Delaware officials are warning residents about the fatal threat from cocaine laced with the synthetic opioid fentanyl, which is causing overdose deaths to rise across the state.

Delaware Department of Safety and Homeland Security’s Forensic Chemistry Unit and Toxicology Unit are increasingly testing “samples with a mixture of cocaine and fentanyl,” department director of communications Wendy Hudson said. Fentanyl is a potent synthetic opioid up to 50 times more powerful than pure heroin, WDEL reported.

A 2016 influx of fentanyl drove an increase in overall overdose deaths, claiming more than 300 lives, the Division of Forensic Science in Delaware said. Officials do not have final data for 2017 but are expecting a similar spike in fentanyl and other drug-related deaths.

“As a physician, I have seen the toll that addiction takes on individuals and their families, and I have personally seen the effects of dangerous combinations with fentanyl, heroin and cocaine,” Delaware Department of Health and Social Services Secretary and Dr. Kara Odom said, according to WDEL. “Even one use of an illicit drug can be lead to overdose and death, but the added presence of fentanyl dramatically increases those risks.”

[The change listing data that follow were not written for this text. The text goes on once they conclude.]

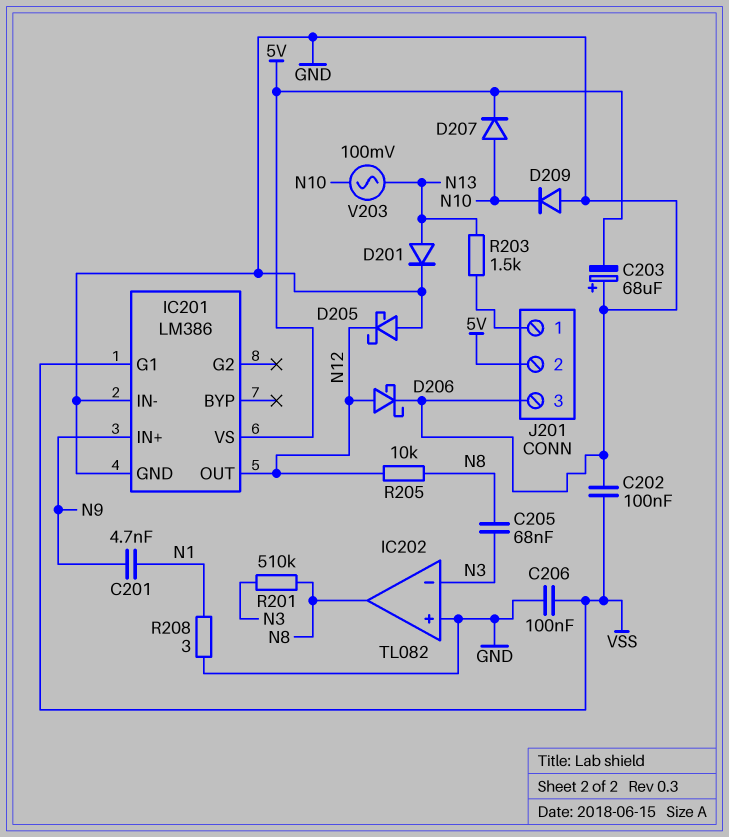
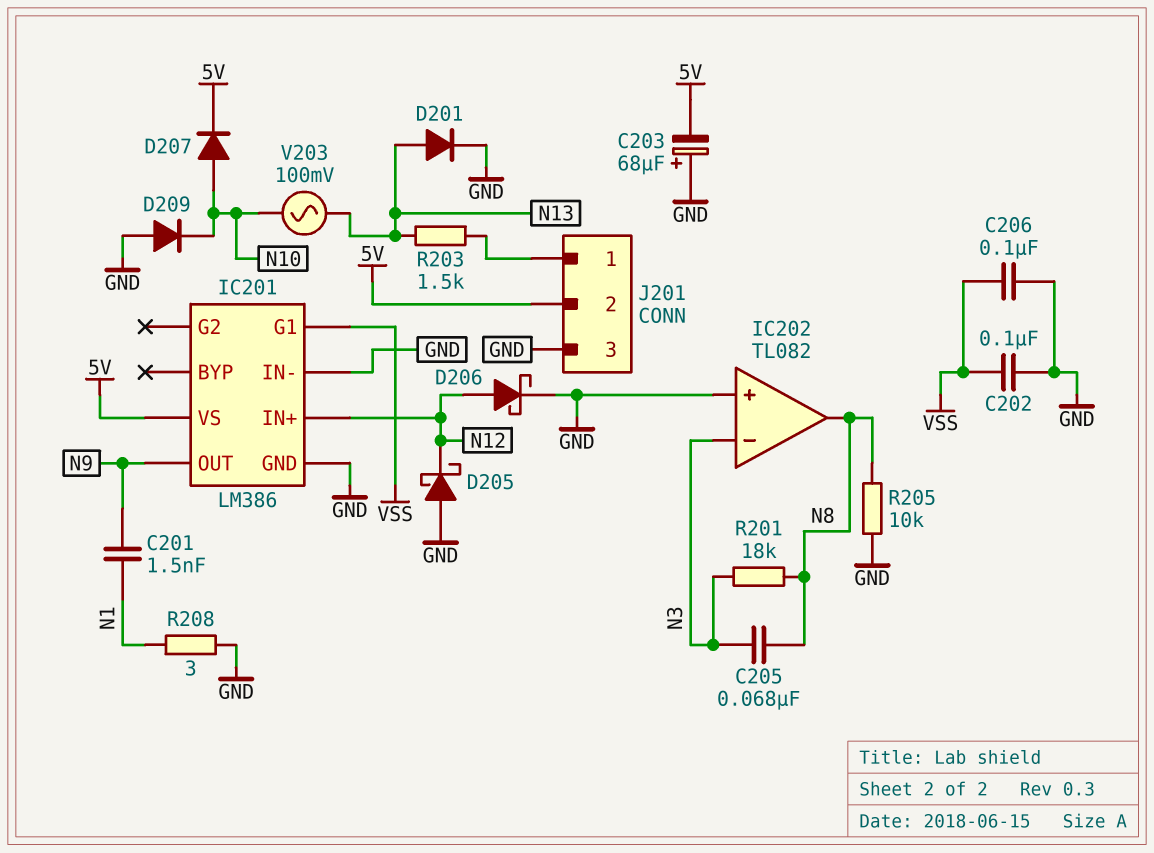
C201: 4.7nF (N1, N9) -> 1.5nF (N1, N9)
IC201 pin IN+: N9 -> N12
IC201 pin OUT: N12 -> N9
R201: 510k (N3, N8) -> 18k (N3, N8)
R205: 10k (N8, N12) -> 10k (GND, N8)

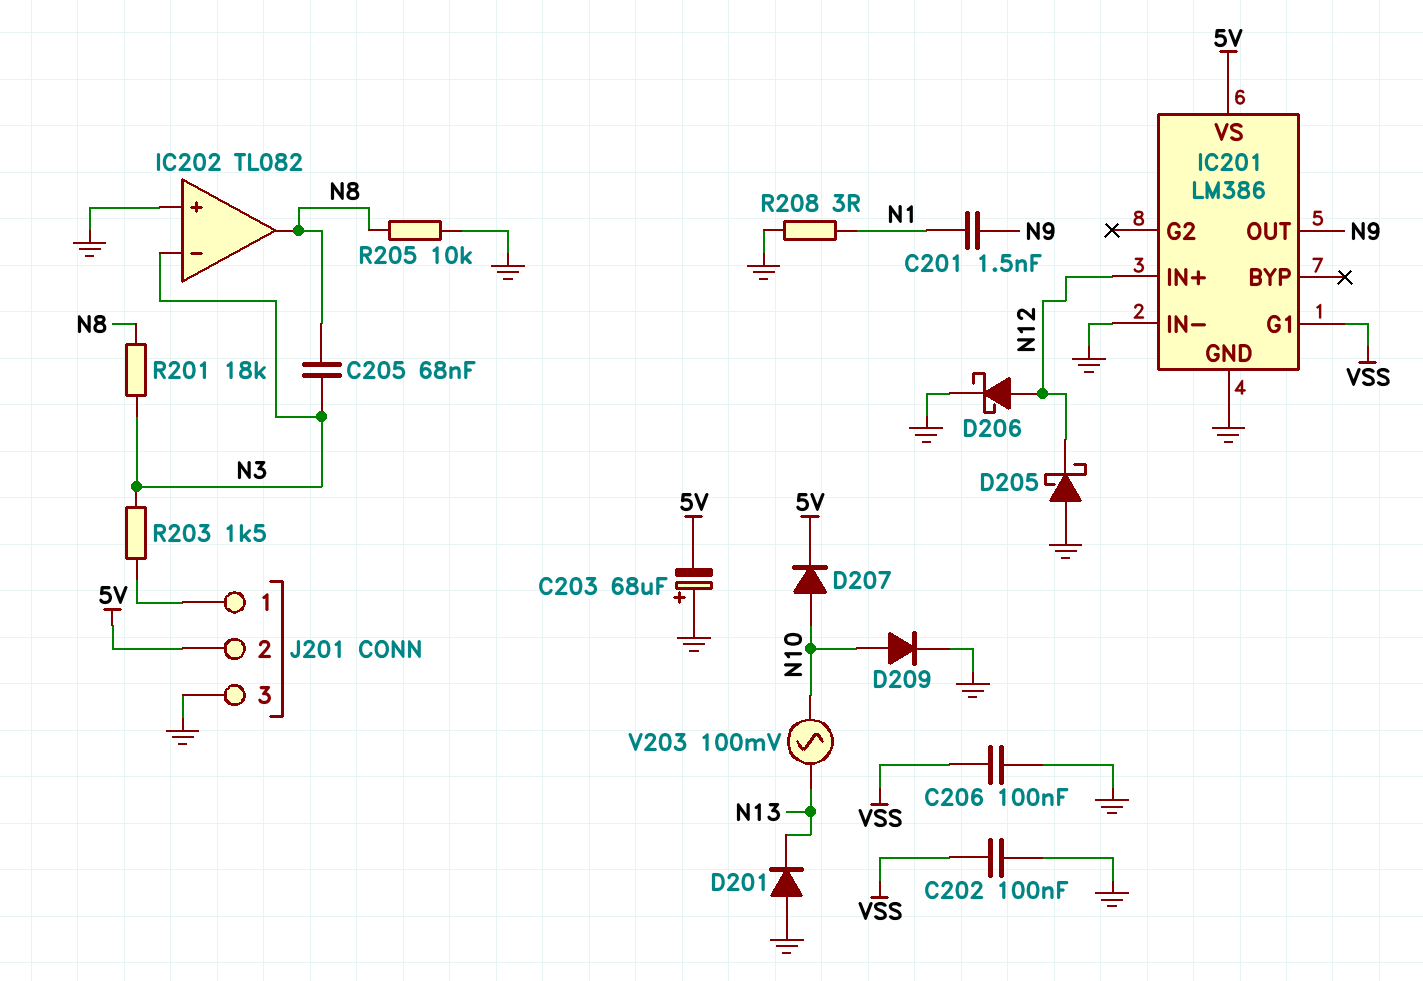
D201: diode (A N13, K GND) -> diode (A GND, K N13)
D209: diode (A GND, K N10) -> diode (A N10, K GND)
R203: 1.5k (J201/1, N13) -> 1.5k (J201/1, N3)

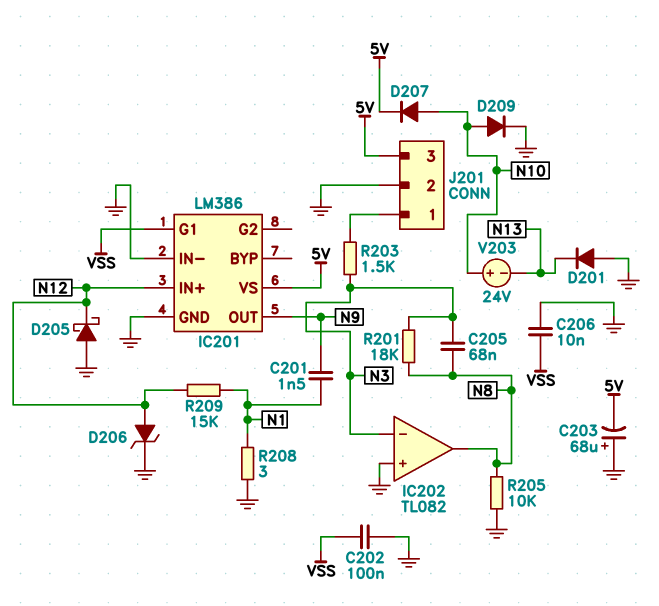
C206: 100nF (GND, VSS) -> 10nF (GND, VSS)
D206: schottky (A N12, K GND) -> zener (A N12, K GND)
J201 pin 2: 5V -> GND
J201 pin 3: GND -> 5V
R209: none -> 15k (N1, N12)
V203: AC 100mV (N10, N13) -> 24V (plus N10, minus N13)

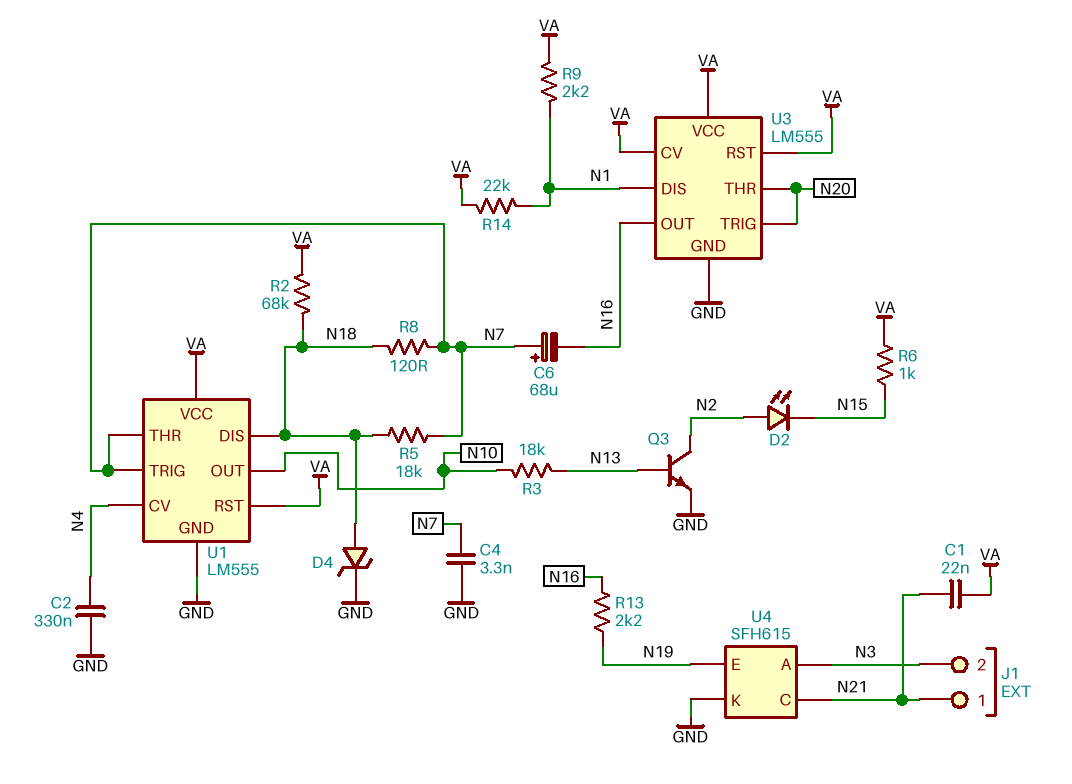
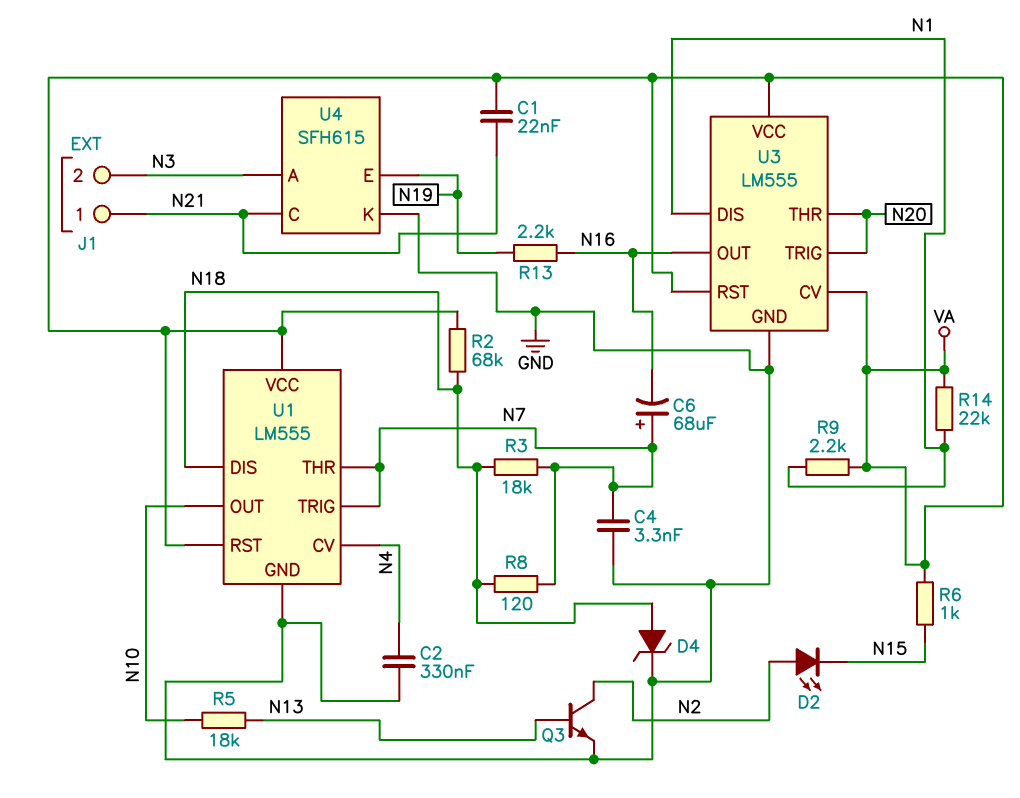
R3: 18k (N10, N13) -> 18k (N7, N18)
R5: 18k (N7, N18) -> 18k (N10, N13)

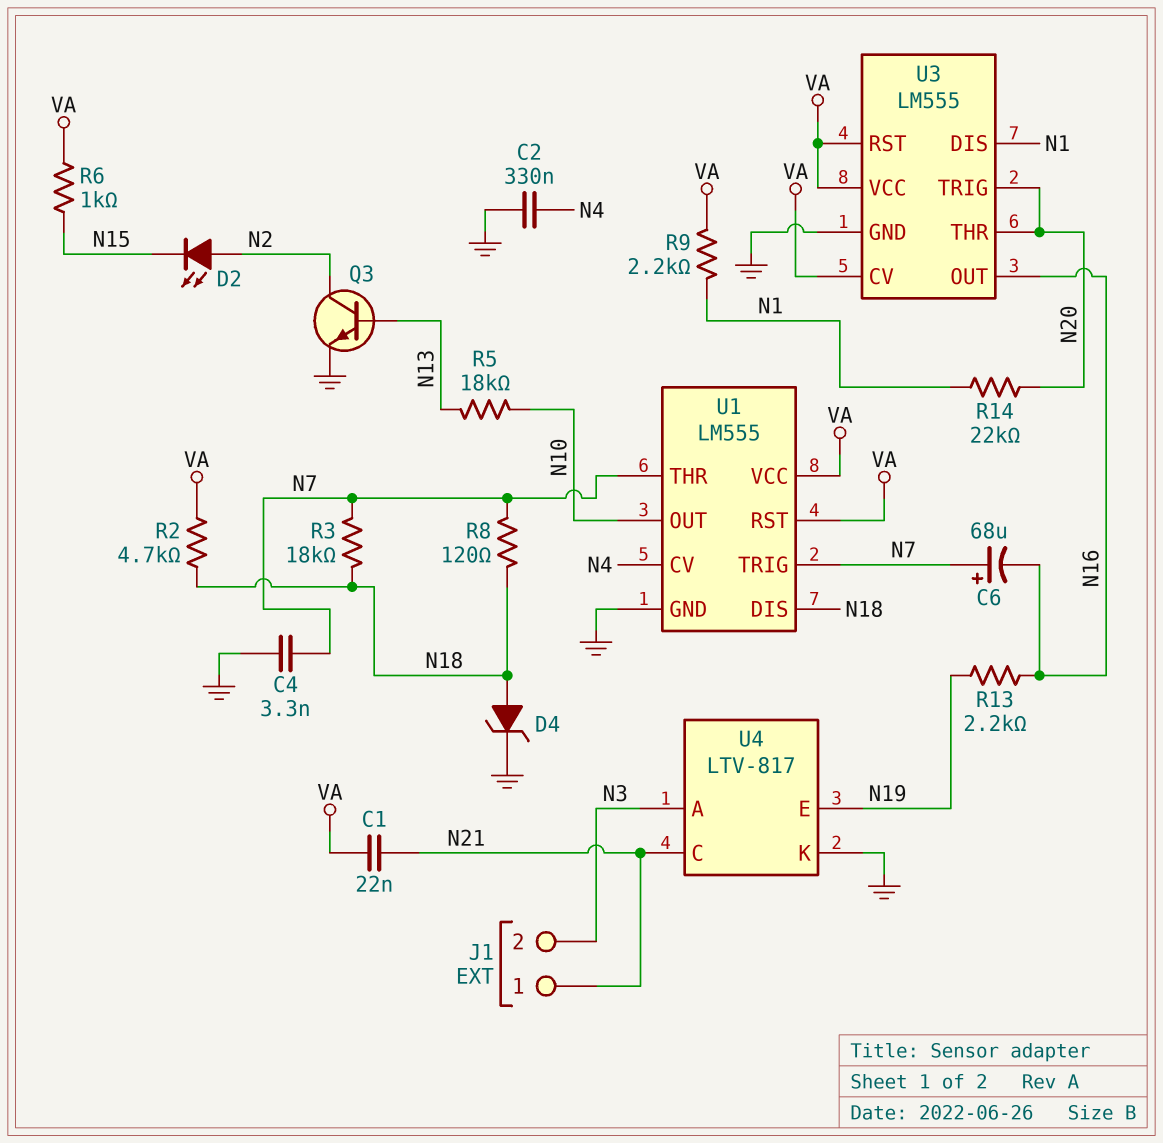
R2: 68k (N18, VA) -> 4.7k (N18, VA)
R14: 22k (N1, VA) -> 22k (N1, N20)
U4: SFH615 -> LTV-817

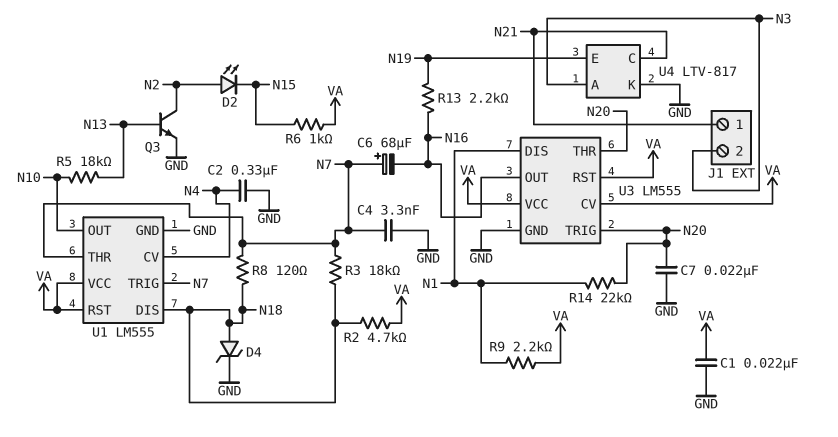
C1: 22nF (N21, VA) -> 22nF (GND, VA)
C7: none -> 22nF (GND, N20)

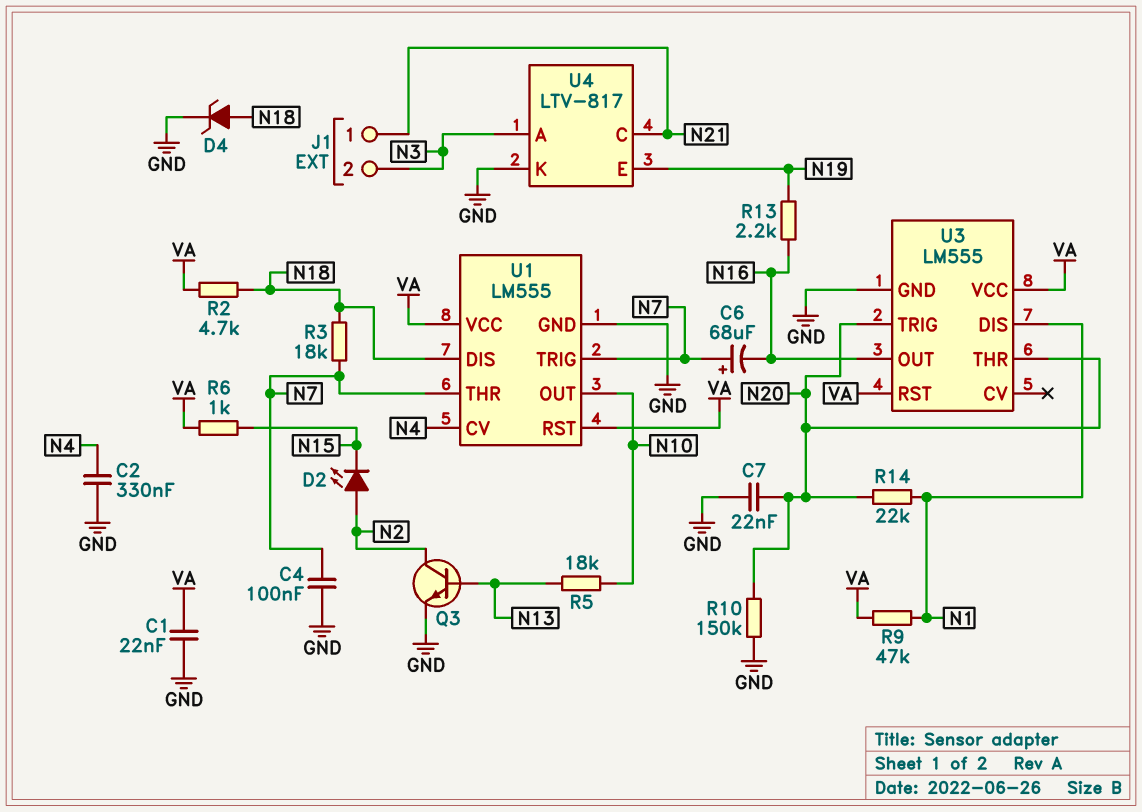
C4: 3.3nF (GND, N7) -> 100nF (GND, N7)
R8: 120 (N7, N18) -> none
R9: 2.2k (N1, VA) -> 47k (N1, VA)
R10: none -> 150k (GND, N20)
U3 pin CV: VA -> none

Delaware health officials are only the latest to sound the alarm on the threat the infiltration of fentanyl poses across drug supplies. The Ohio Department of Health recently asked medical professionals and first responders to start using opioid overdose reversal drug Narcan for any situation where a person has overdosed on drugs in case fentanyl is involved.

Cocaine overdose toxicology reports involving fentanyl are rapidly increasing, Jacksonville Fire and Rescue Department officials said at a city council hearing in Florida Monday.

Cocaine is more widely used as a social drug than a substance like heroin, because many users are unaware of the fatal risks even a small amount of the drug now carries, authorities fear.

Fentanyl overtook heroin as the U.S.’s deadliest substance in 2016, claiming 19,413 lives, according to the Centers for Disease Control and Prevention. Cocaine-overdose deaths increased from roughly 4,000 in 2009 to more than 6,700 in 2015, the CDC estimates. Cocaine-overdose deaths are about to explode in 2017 to nearly 11,000, National Institute on Drug Abuse officials predict.

Drug overdoses are now the leading cause of accidental death for Americans under age 50, claiming more than 64,000 lives in 2016.